There are few things I feel confident in predicting with any certainty, but of this one I am certain. History will judge mercilessly President Trump’s reported decision to withdraw from the Paris climate agreement as the height of folly, where greed, cynicism, shortsightedness and ignorance triumphed over intelligence and leadership.
The implications for this action are far-reaching. There is hope that the rest of the world will move on, and the forces in this country at the state, local, and corporate level can lessen some of the repercussions. Renewable energy is on the rise, thanks also to market forces. But more is needed. Much more. This is not an issue with which we can trifle, and although Mr. Trump at his age and with his wealth will likely be immune to most of the long term consequences of his action, his descendants and those of his willing enablers will not.

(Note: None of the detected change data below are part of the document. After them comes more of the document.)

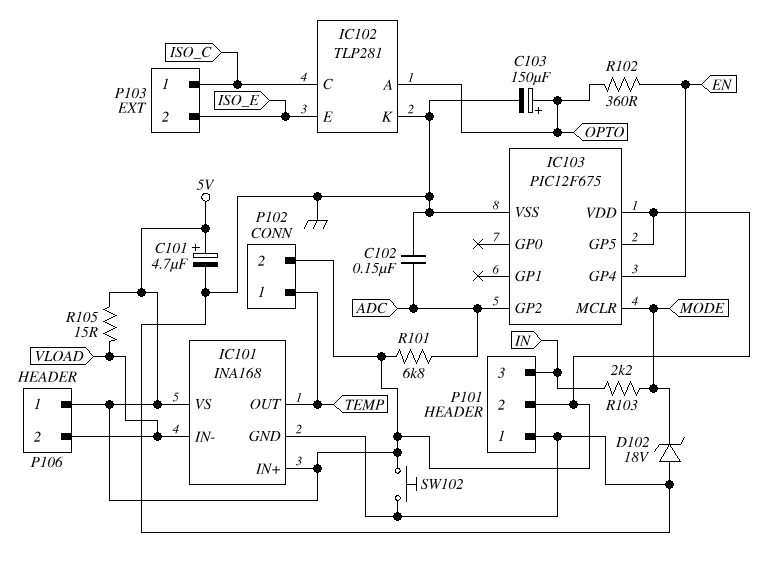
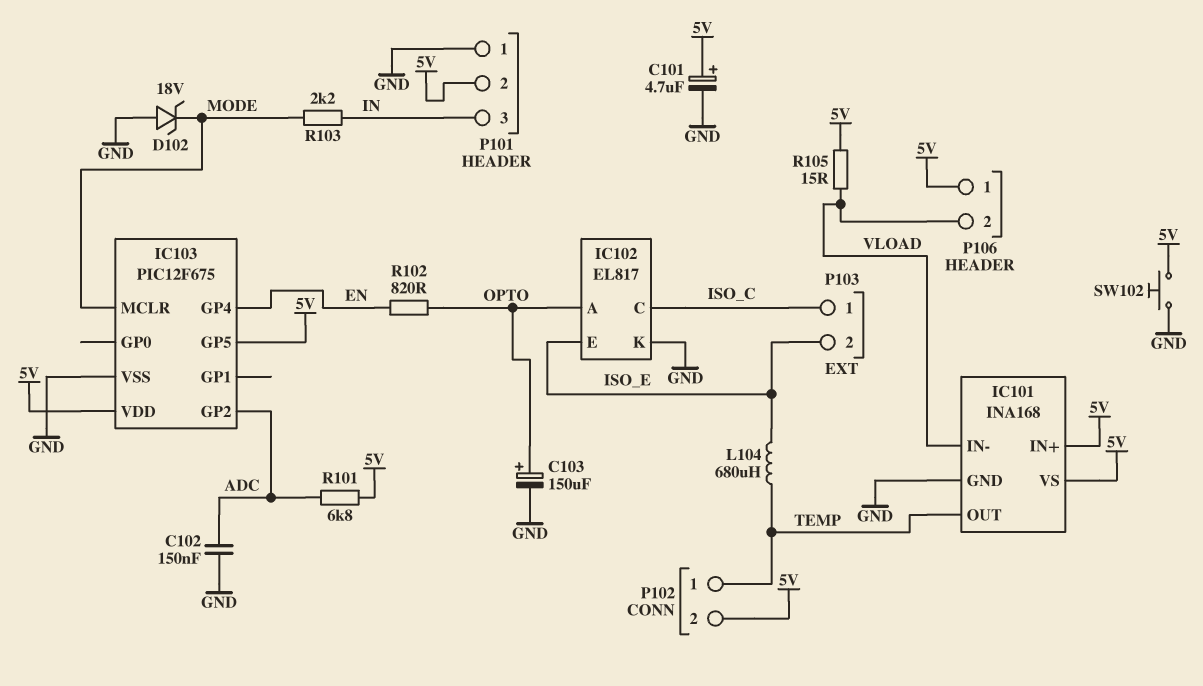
IC102: TLP281 -> EL817
L104: none -> 680uH (ISO_E, TEMP)
R102: 360 (EN, OPTO) -> 820 (EN, OPTO)

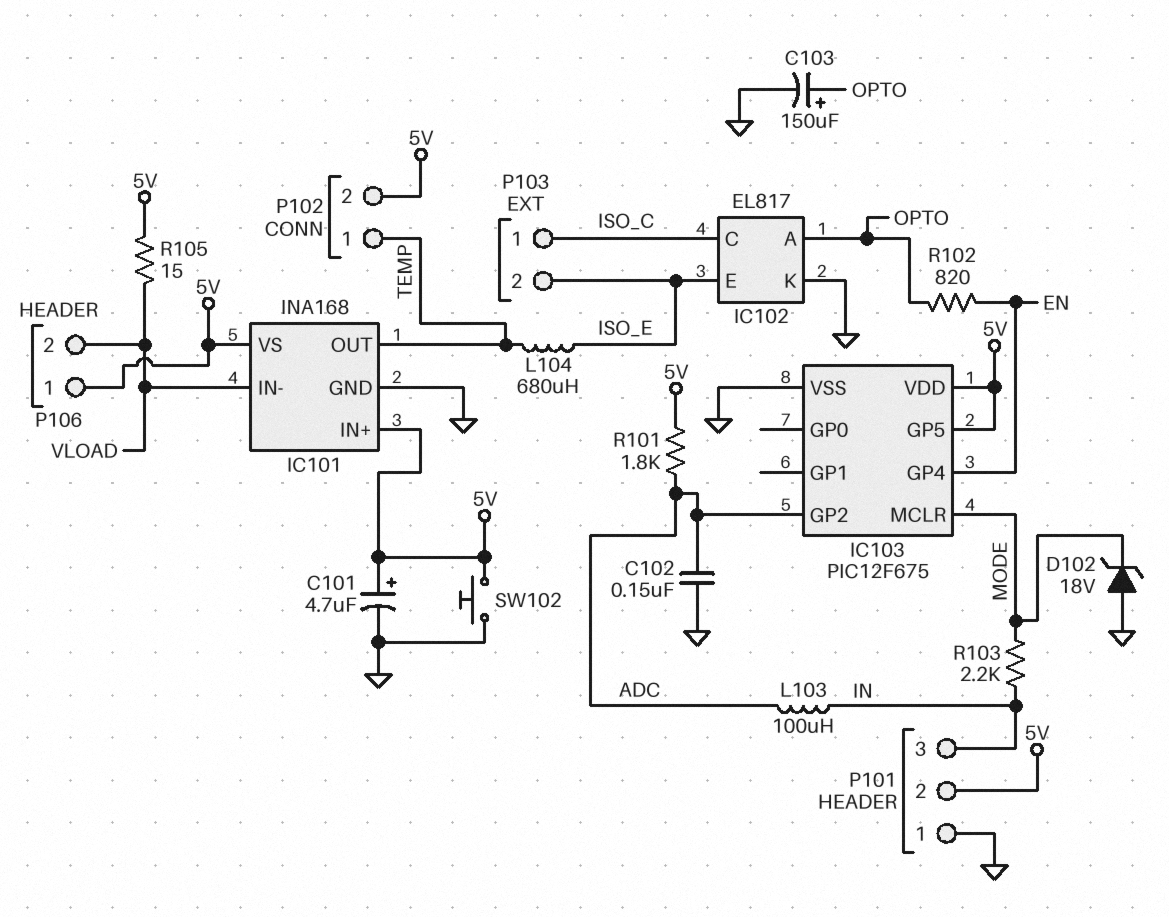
L103: none -> 100uH (ADC, IN)
R101: 6.8k (5V, ADC) -> 1.8k (5V, ADC)

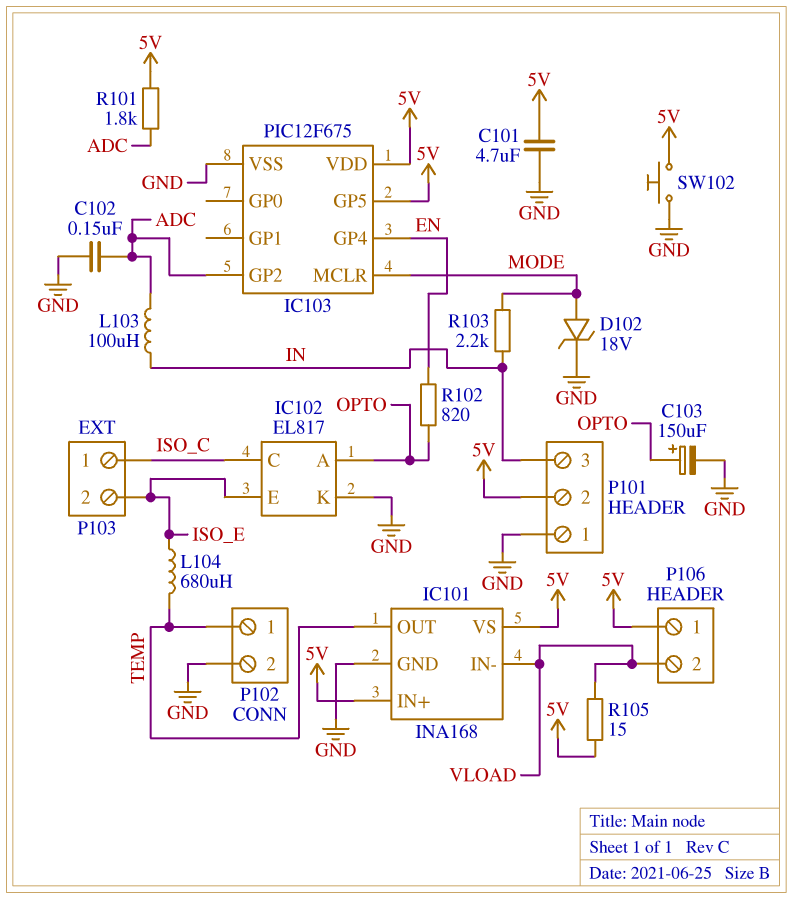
C101: 4.7uF (plus 5V, minus GND) -> 4.7uF (5V, GND)
D102: zener 18V (A GND, K MODE) -> zener 18V (A MODE, K GND)
P102 pin 2: 5V -> GND

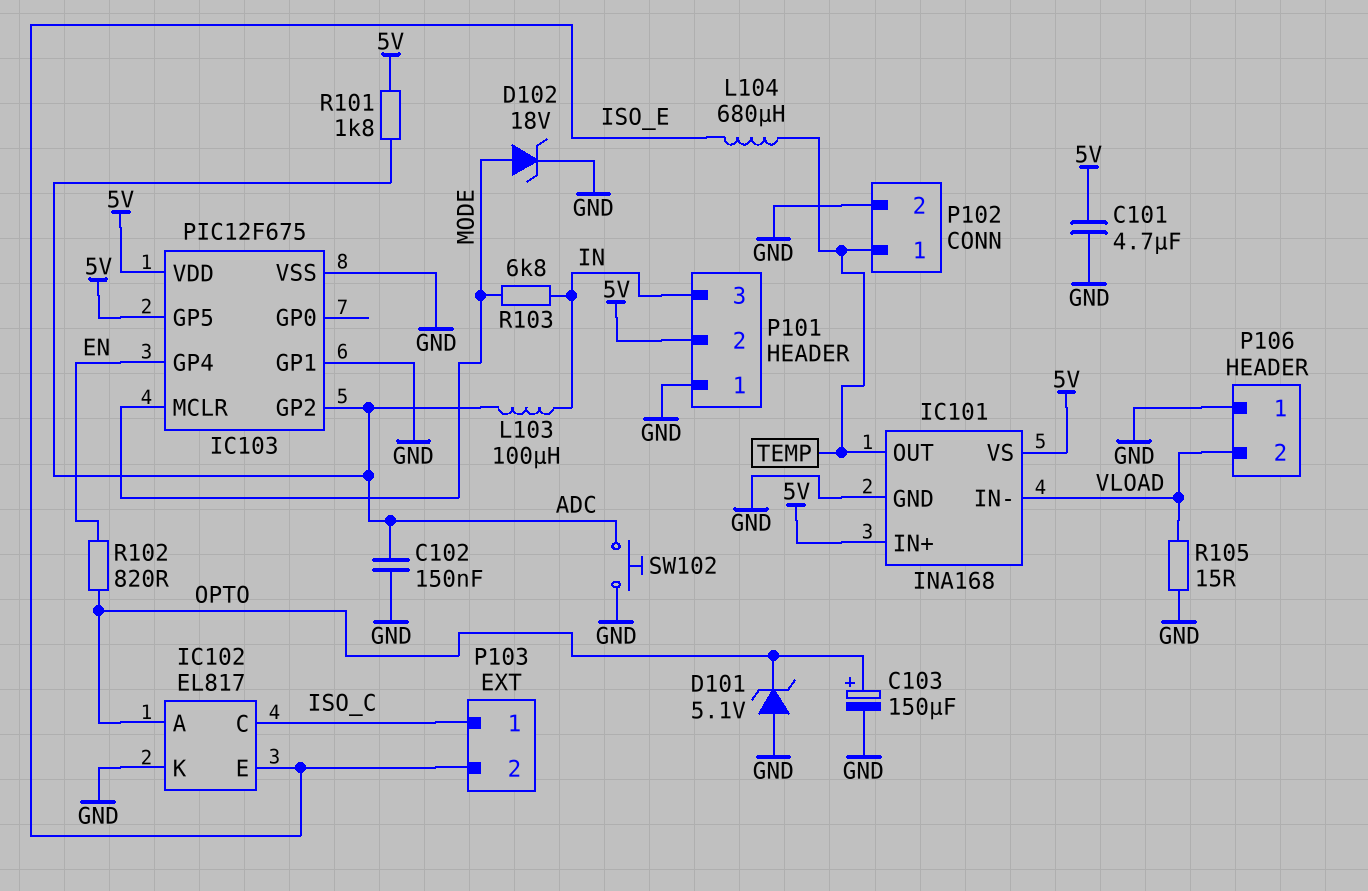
D101: none -> zener 5.1V (A GND, K OPTO)
IC103 pin GP1: none -> GND
P106 pin 1: 5V -> GND
R103: 2.2k (IN, MODE) -> 6.8k (IN, MODE)
R105: 15 (5V, VLOAD) -> 15 (GND, VLOAD)
SW102: button (5V, GND) -> button (ADC, GND)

That is the headline, but what is also clear is that the United States is no longer a leader. We have ceded the moral high ground to countries like those in Europe and even China who have no trouble understanding science and reason. This is a long-term threat to our own health and prosperity. We are retreating where we should be charging forward. We say we can’t when we should be saying we can. We are buying into an antiquated view of our global environment that will only isolate us and diminish us.
These are the stakes. Time is running out on the environment. It is time for some profiles in courage of Republicans in Congress to push back on the denialism that has wracked their party. And it is time for all of us to say that this is an issue of the top priority. Our elected leaders need to feel the heat – not only the thermostat but at the ballot box.